Gli altri adattamenti dell’opera di Bulgakov
Prima dell’idea “Depp”, di adattamenti ce ne sono stati: film, serie tv, tentativi riusciti e tentativi rimasti a lungo in ombra. Un esempio, tra le prime trasposizioni cinematografiche, è “The Master and Margarita” del 1972, la miniserie russa del 2005 firmata da Vladimir Bortko, o la recente e discussa versione del 2024 diretta da Michael Lockshin.
Cosa lo rende tanto discusso e “unfilmable”
“Il Maestro e Margherita” è stato a lungo considerato “unfilmable”, ossia impossibile da rendere in pellicola, non perché manchino gli eventi (in effetti accade di tutto nel libro), ma perché il romanzo vive di una miscela difficile da dosare: oscilla tra satira e tenerezza, metafisica e farsa, realismo e magia, una struttura a incastri che si apre in più direzioni contemporaneamente.
La domanda, allora, giunti alla versione “Depp” non è più se “si farà davvero?”, ma che cosa significa provare a filmare un libro così.

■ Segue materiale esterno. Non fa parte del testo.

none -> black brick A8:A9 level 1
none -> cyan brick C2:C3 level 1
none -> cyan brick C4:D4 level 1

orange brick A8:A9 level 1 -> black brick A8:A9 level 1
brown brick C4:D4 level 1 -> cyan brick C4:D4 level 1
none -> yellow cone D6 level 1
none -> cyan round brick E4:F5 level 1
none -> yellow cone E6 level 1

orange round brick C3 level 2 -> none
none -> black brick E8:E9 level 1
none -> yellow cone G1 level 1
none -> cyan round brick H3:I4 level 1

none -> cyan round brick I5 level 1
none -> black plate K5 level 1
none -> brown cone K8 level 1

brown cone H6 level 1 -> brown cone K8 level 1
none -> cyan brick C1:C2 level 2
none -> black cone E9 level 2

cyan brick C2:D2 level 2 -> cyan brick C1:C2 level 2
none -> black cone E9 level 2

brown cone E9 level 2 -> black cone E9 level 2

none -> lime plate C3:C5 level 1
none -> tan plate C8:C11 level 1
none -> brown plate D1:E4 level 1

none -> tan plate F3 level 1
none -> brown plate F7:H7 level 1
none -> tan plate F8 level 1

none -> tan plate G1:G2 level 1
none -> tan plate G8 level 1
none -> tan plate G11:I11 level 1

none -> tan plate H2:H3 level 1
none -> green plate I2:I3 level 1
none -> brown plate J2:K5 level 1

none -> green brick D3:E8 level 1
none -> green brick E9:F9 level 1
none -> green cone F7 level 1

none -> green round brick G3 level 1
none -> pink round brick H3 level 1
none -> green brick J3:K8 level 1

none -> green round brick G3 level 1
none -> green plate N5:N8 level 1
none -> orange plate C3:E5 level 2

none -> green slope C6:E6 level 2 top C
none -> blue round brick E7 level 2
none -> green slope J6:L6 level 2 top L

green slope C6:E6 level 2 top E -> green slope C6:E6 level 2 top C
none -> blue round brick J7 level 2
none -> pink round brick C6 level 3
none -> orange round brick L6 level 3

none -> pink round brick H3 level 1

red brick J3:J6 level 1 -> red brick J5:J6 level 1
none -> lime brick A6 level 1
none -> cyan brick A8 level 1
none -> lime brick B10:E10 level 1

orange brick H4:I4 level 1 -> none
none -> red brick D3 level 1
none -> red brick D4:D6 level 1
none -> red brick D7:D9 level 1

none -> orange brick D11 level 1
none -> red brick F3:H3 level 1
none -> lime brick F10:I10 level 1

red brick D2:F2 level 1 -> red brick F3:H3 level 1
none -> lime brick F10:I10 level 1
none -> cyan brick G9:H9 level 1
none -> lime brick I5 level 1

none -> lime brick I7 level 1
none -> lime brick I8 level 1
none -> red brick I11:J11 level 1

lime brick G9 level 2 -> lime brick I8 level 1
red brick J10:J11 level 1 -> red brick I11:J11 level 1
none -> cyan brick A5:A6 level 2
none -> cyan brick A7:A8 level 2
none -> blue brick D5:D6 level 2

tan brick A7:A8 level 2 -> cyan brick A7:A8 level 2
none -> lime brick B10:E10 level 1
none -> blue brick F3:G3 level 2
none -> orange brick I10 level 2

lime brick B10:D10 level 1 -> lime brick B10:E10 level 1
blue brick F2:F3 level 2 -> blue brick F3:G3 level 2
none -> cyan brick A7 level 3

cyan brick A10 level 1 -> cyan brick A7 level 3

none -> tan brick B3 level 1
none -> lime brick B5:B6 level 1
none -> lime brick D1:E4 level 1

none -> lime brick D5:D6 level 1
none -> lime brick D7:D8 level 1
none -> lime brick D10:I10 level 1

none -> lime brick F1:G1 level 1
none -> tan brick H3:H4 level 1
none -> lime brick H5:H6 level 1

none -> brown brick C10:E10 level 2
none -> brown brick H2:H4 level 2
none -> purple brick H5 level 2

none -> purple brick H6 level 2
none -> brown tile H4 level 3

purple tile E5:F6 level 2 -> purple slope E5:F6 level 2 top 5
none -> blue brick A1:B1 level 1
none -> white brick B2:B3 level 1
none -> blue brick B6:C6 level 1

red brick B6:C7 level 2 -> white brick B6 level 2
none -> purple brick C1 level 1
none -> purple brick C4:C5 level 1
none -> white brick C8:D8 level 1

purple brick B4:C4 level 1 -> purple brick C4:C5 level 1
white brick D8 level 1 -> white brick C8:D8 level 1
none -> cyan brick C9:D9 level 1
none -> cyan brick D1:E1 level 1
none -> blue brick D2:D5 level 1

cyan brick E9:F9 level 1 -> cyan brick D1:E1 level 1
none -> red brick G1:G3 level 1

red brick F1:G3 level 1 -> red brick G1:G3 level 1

Perché il rischio non è solo tecnico (effetti, scene corali, salti temporali). “Il Maestro e Margherita” è un libro che funziona quando mantiene insieme la risata e lo spavento, la crudeltà e la grazia, l’idea che il soprannaturale non sia un’evasione ma un modo per smascherare il reale; e renderlo nel girato sarà una scommessa.
Per il momento non c’è un regista annunciato, non c’è un cast ufficiale, e la finestra produttiva indicata punta a fine 2026: insomma, siamo nel territorio delle grandi promesse e delle grandi incognite.
Il romanzo di Bulgakov: una storia che si apre in tre
Spiegare la trama de “Il Maestro e Margherita” qui è difficile, è quasi riduttivo: è un libro che entra in scena già con un colpo di teatro. A Mosca, un mattino, compare uno straniero enigmatico (Woland) e da quel momento la città comincia a comportarsi come se avesse perso l’equilibrio: incontri assurdi, apparizioni, giochi di prestigio che diventano giudizi morali travestiti da spettacolo.
C’è una famosa scena “da varietà” che sembra pura comicità e invece è una radiografia del desiderio e della vanità: il romanzo fa spesso così, diverte mentre affonda.
Poi c’è il secondo livello, quello che rende l’opera davvero irriducibile. Un romanzo nel romanzo, ambientato ai tempi di Ponzio Pilato, con una materia narrativa completamente diversa, più scabra e tragica, che parla di colpa, paura, verità detta o taciuta.
Infine, come il cuore di un profumo, la terza via del romanzo, la storia d’amore: il Maestro, scrittore ferito e braccato, e Margherita, che sceglie di non essere solo spettatrice del destino di chi ama.
È anche per questo che tanti hanno parlato di “impossibile” da filmare: non basta mettere in fila le scene più iconiche. Bisogna trovare una forma capace di reggere tre registri senza farli collassare in uno solo.
Una scommessa culturale
Ed è qui che la notizia su Depp diventa una vera scommessa culturale: perché, se funziona, può riportare al centro un tipo di racconto che non chiede di scegliere tra intrattenimento e profondità. Se non funziona, rischia di trasformare un libro pieno di corridoi segreti in un museo di immagini “belle” ma vuote.
In ogni caso, la cosa più utile da fare, adesso, è arrivare preparati al giorno della proiezione. Riprendere in mano il romanzo (o scoprirlo prima del giorno ics), e magari recuperare almeno uno degli adattamenti già esistenti per capire dove il cinema ha già inciampato e dove, invece, è riuscito a far passare l’incantesimo.